The Pashtuns, South and North Waziris and other restive groups in Pakistan’s permanently volatile Federally Administered Tribal Areas will be less willing to support Islamic militants if their nationalist grievances are recognized and supported. The model exists in Iraq’s Sunni “triangle,” where the marriage of convenience between Sunni Arab nationalists and Islamic extremists was broken when the U.S. accepted that no Shia police or military should lord over Sunni areas. A promise to the elders of each tribal group in Pakistan of complete self-rule – up to and including sovereign statehood – and the tangible means of achieving it and a few million in cash here and there, to sweeten the deal, would quickly end their association with the religious extremists and make one-fifth of Pakistan ungovernable to the Punjabi elite.

The possibilities are enormous, I concluded two and a half years ago and reiterate now. They should be explored and exploited creatively. India should be helped to provide to Baluch, Sindhi, and assorted tribal separatists the same kind of support that Islamabad has been giving to Kashmiri militants for decades. President Mohammad Karzai should do the same from Afghanistan, and he might be happy to comply. After all, irreversible removal of the Pakistani state so stubbornly supportive of his Taliban foes may be a precondition of his own survival. On balance, the removal of Bin Laden should prompt Washington to become a lot less indulgent of this nuclear-armed state so used to running with hares and hunting with hounds.

If Pakistan is carefully degraded from within, the nuclear arsenal bequeathed by Dr. Khan becomes irrelevant.

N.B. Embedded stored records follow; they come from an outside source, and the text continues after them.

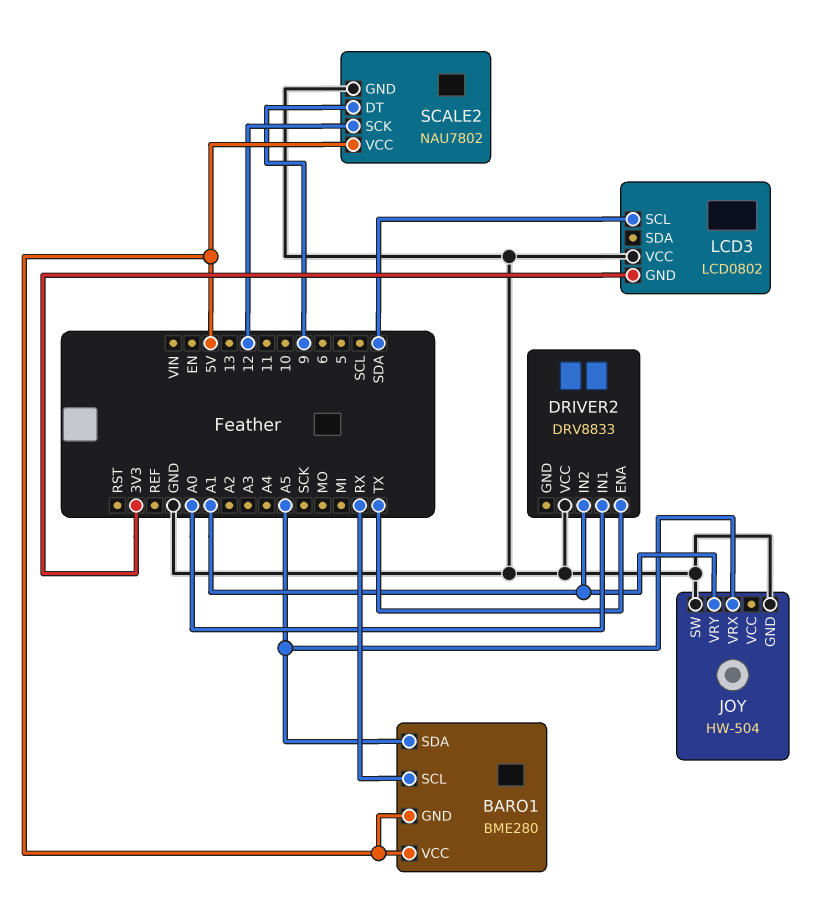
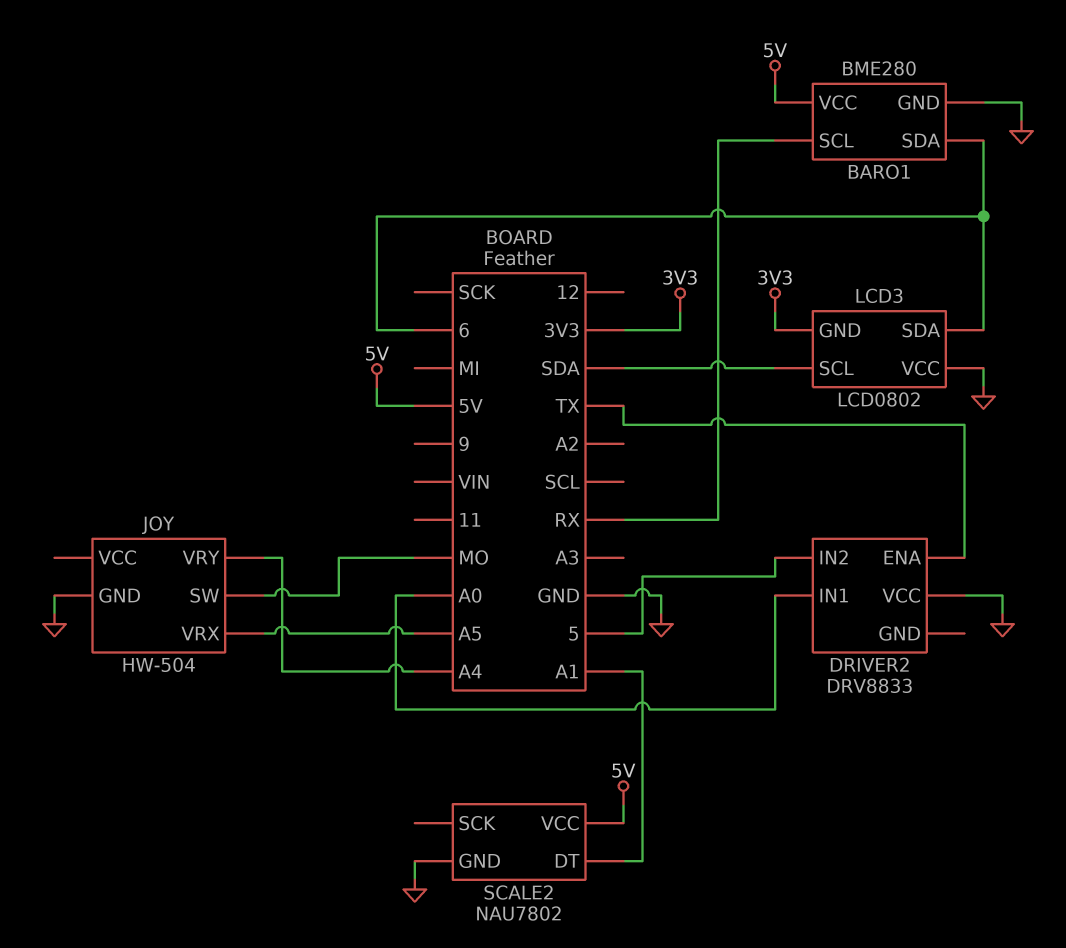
BARO1 pin GND: 5V -> GND
BARO1 pin SDA: A5 -> 6
DRIVER2 pin IN2: A1 -> 5
JOY pin SW: GND -> MO
JOY pin VRY: A1 -> A4
LCD3 pin SDA: none -> 6
SCALE2 pin DT: 9 -> A1
SCALE2 pin SCK: 12 -> none

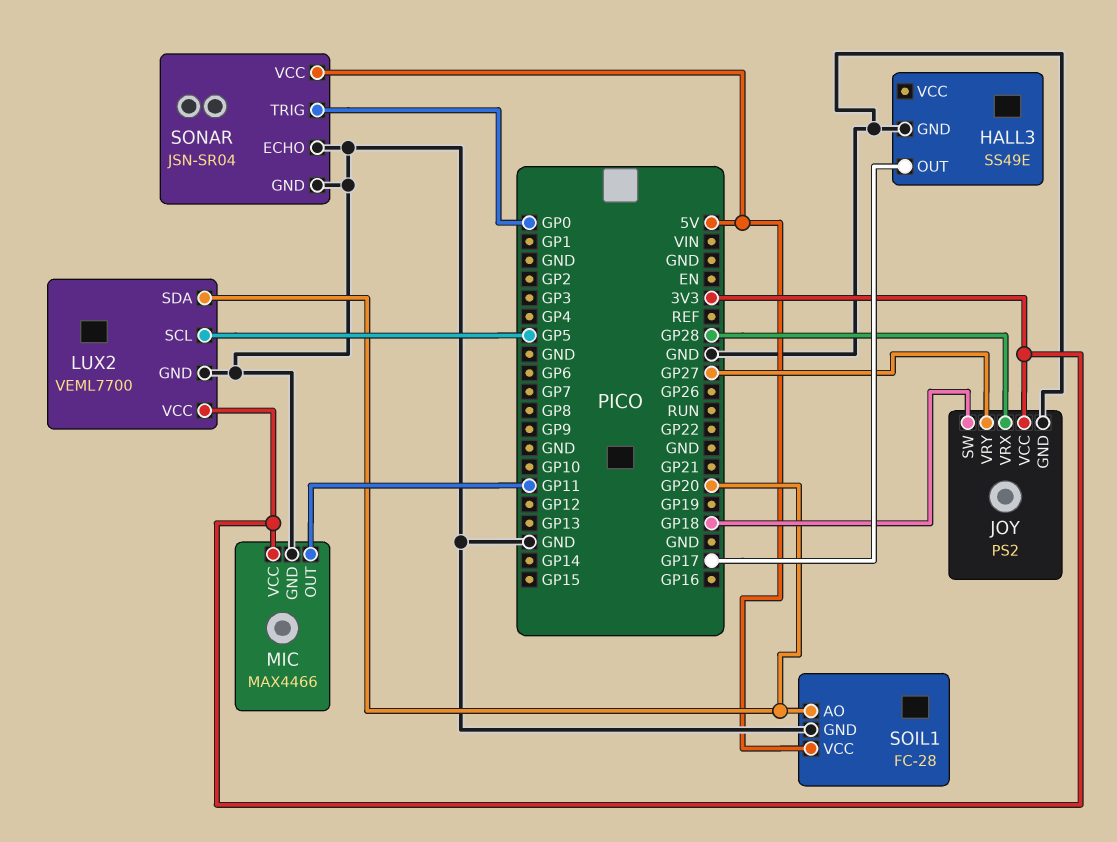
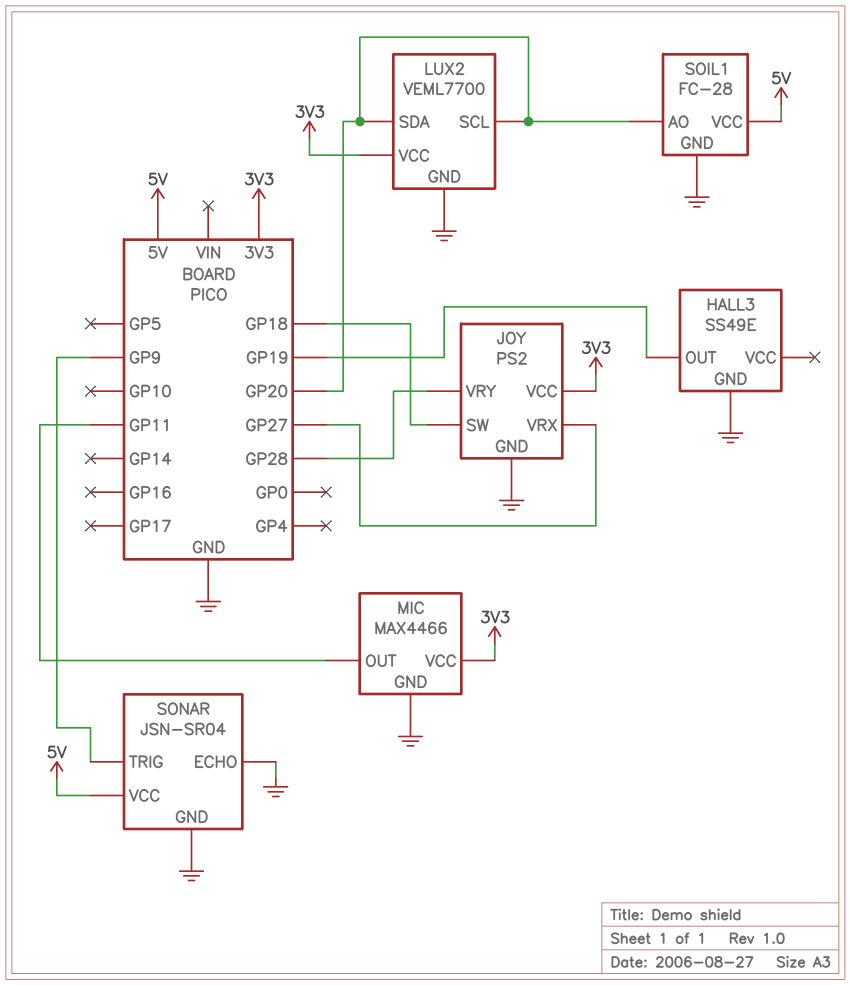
HALL3 pin OUT: GP17 -> GP19
JOY pin VRX: GP28 -> GP27
JOY pin VRY: GP27 -> GP28
LUX2 pin SCL: GP5 -> GP20
SONAR pin TRIG: GP0 -> GP9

It should be taken out, of course, but in any event when Pakistan starts imploding its generals will not be tempted to use the bomb any more than Soviet generals were tempted to do so in 1990-1991. They will withdraw into their Punjabi redoubt instead, where they will have only their own people to terrorize and exploit… until they are killed by the insurgent mob or forced into Saudi exile. A pleasing prospect.